» EXERCISE DETAILS:
Beginning at the line that includes "line: (1017, 974) -> (736, 946), added", print each remaining line of the data word for word. Output nothing else.

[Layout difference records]
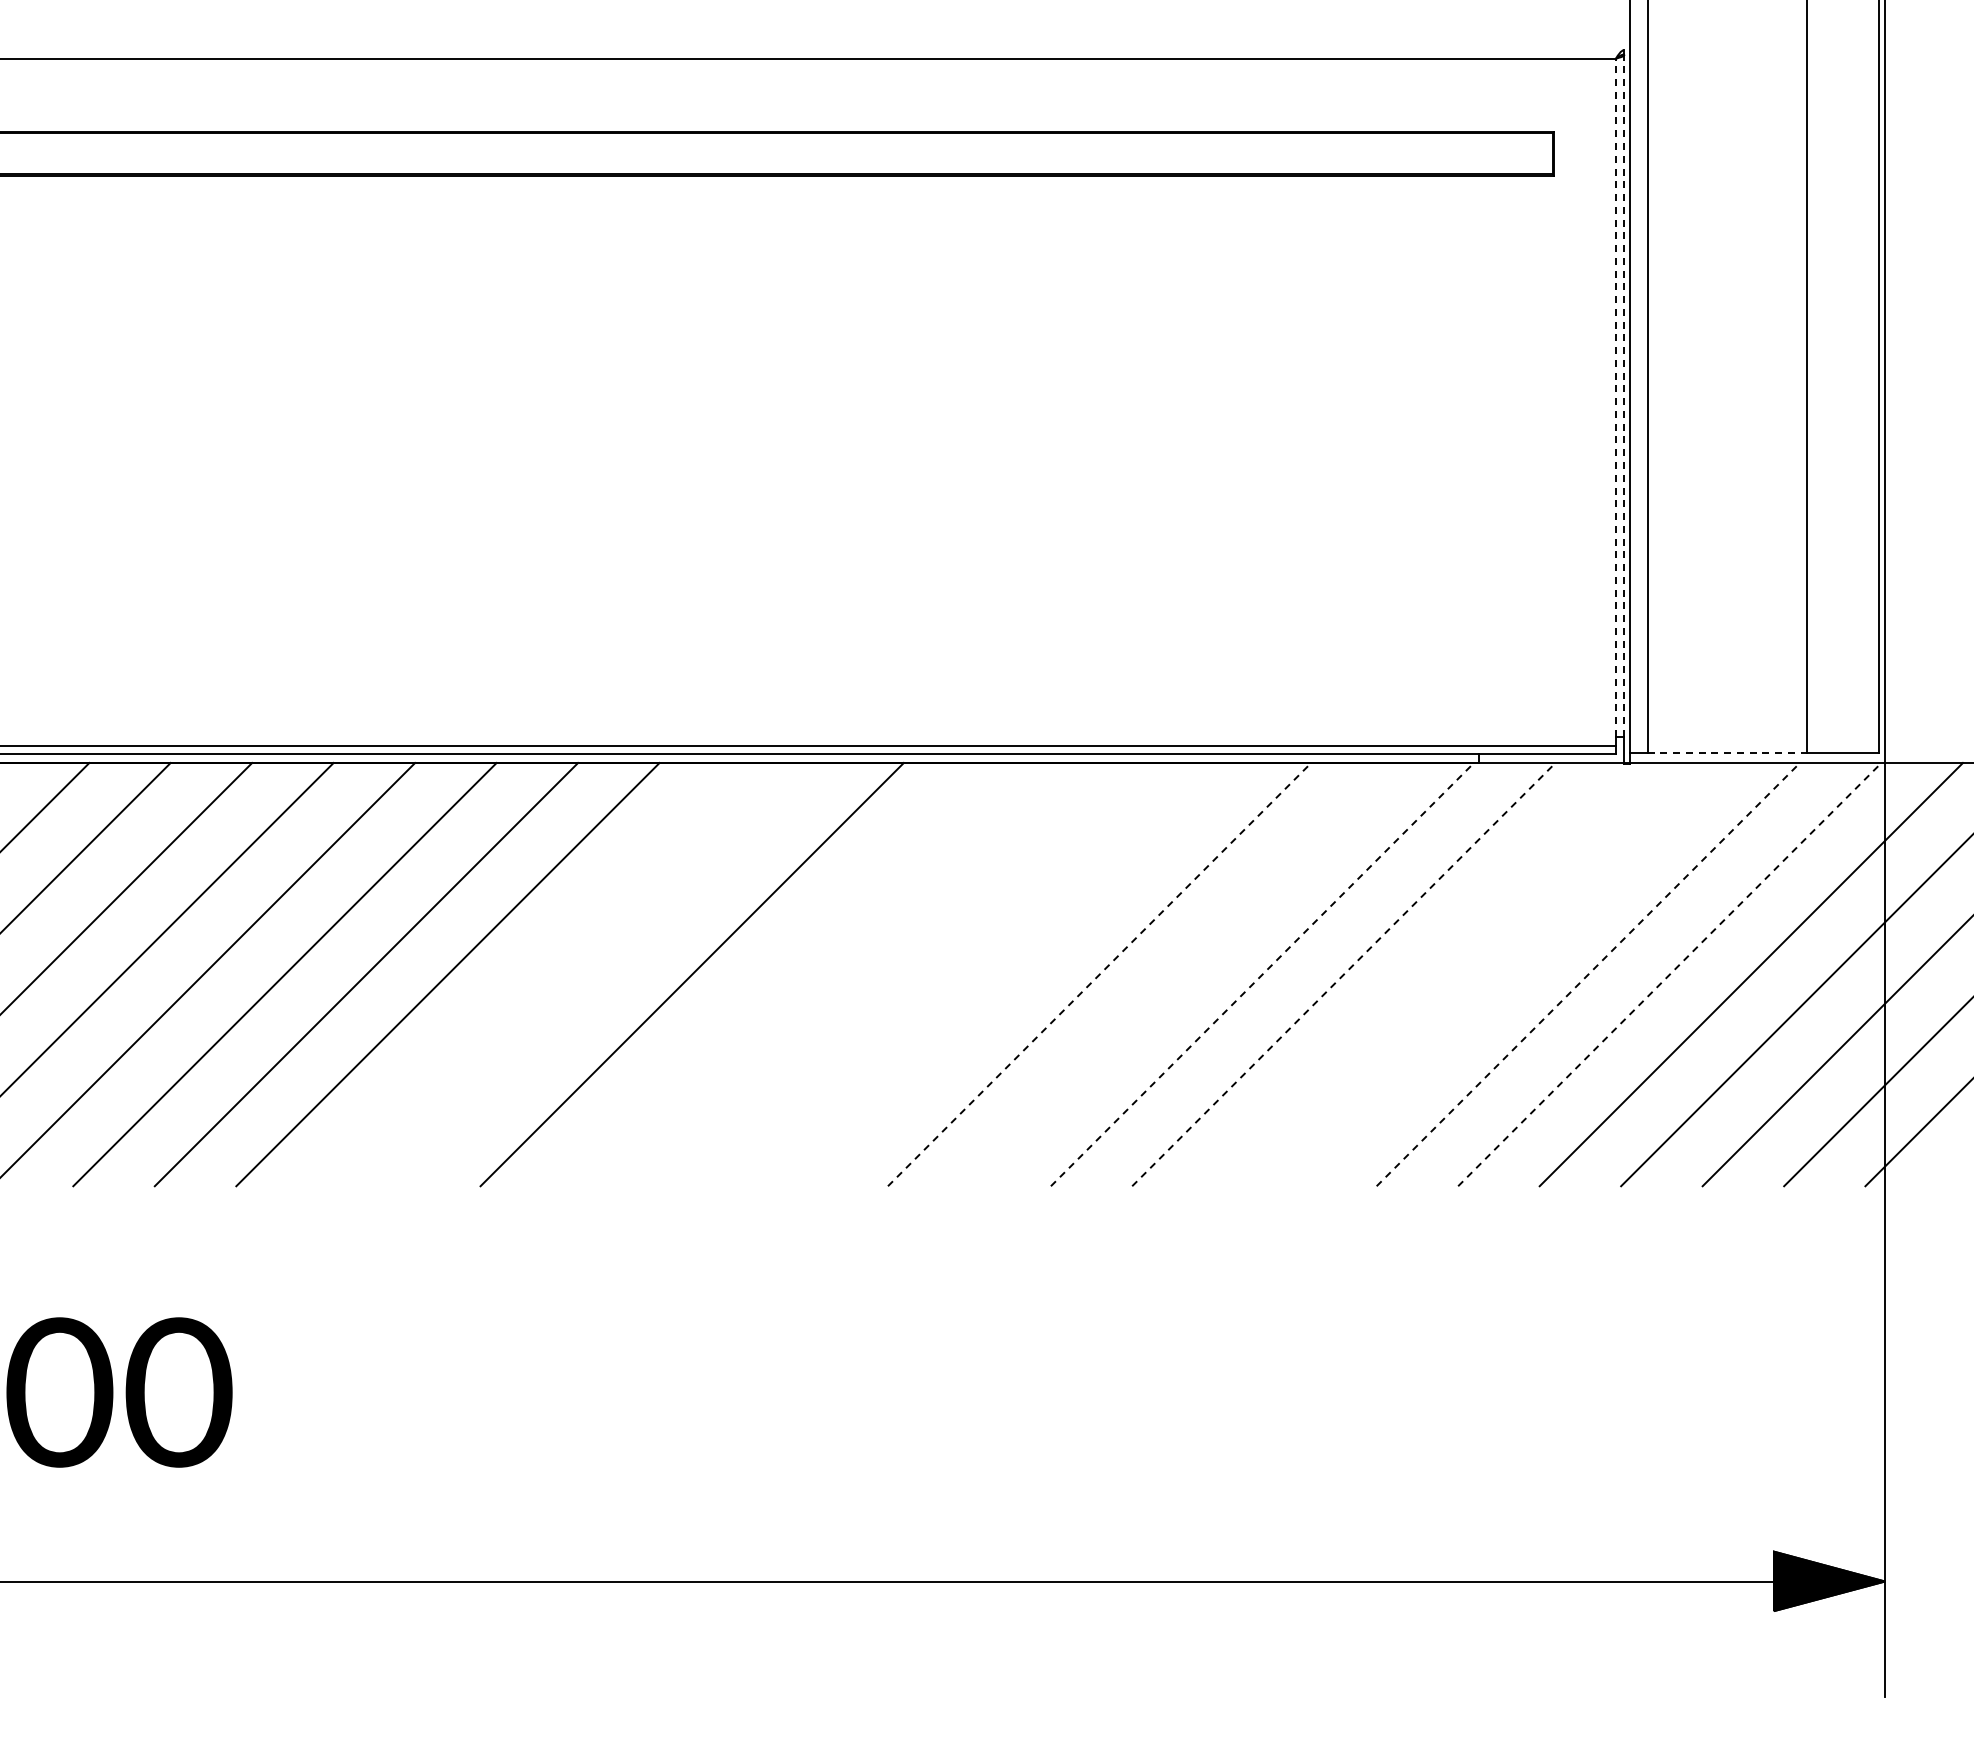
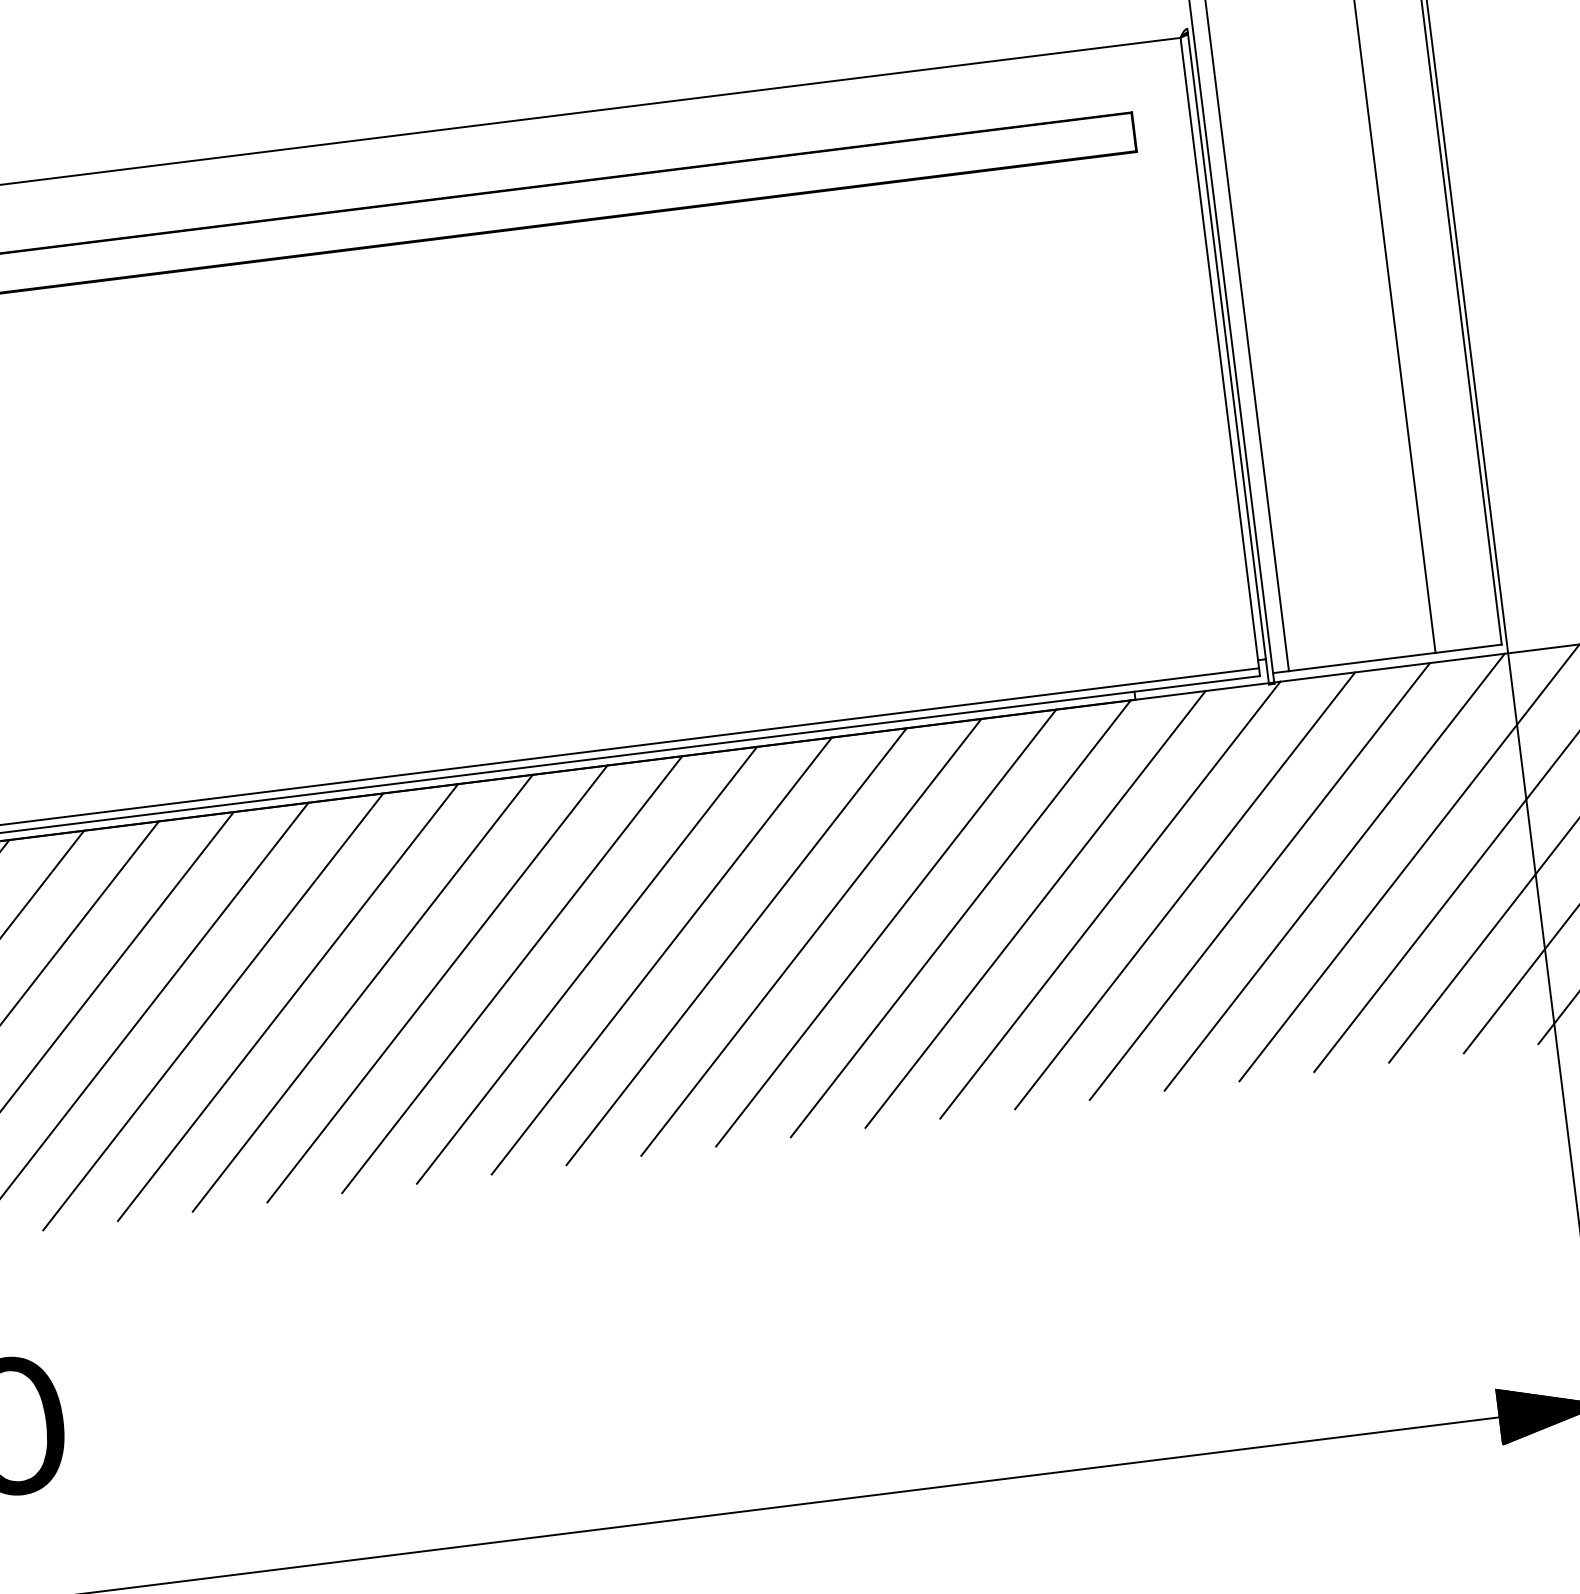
line: (1624, 395) -> (1226, 345), dashed -> solid
line: (1615, 397) -> (1218, 348), dashed -> solid
line: (1727, 752) -> (1362, 661), dashed -> solid
line: (529, 974) -> (288, 1002), added
line: (610, 974) -> (362, 993), added
line: (773, 974) -> (512, 974), added
line: (854, 974) -> (586, 965), added
line: (936, 974) -> (661, 955), added
line: (1017, 974) -> (736, 946), added
line: (1099, 974) -> (811, 937), dashed -> solid
line: (1180, 974) -> (885, 928), added
line: (1262, 974) -> (960, 918), dashed -> solid
line: (1344, 974) -> (1036, 909), dashed -> solid
line: (1425, 974) -> (1110, 900), added
line: (1506, 974) -> (1184, 890), added
line: (1588, 974) -> (1260, 881), dashed -> solid
line: (1670, 974) -> (1335, 872), dashed -> solid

» EXERCISE RESPONSE:
line: (1017, 974) -> (736, 946), added
line: (1099, 974) -> (811, 937), dashed -> solid
line: (1180, 974) -> (885, 928), added
line: (1262, 974) -> (960, 918), dashed -> solid
line: (1344, 974) -> (1036, 909), dashed -> solid
line: (1425, 974) -> (1110, 900), added
line: (1506, 974) -> (1184, 890), added
line: (1588, 974) -> (1260, 881), dashed -> solid
line: (1670, 974) -> (1335, 872), dashed -> solid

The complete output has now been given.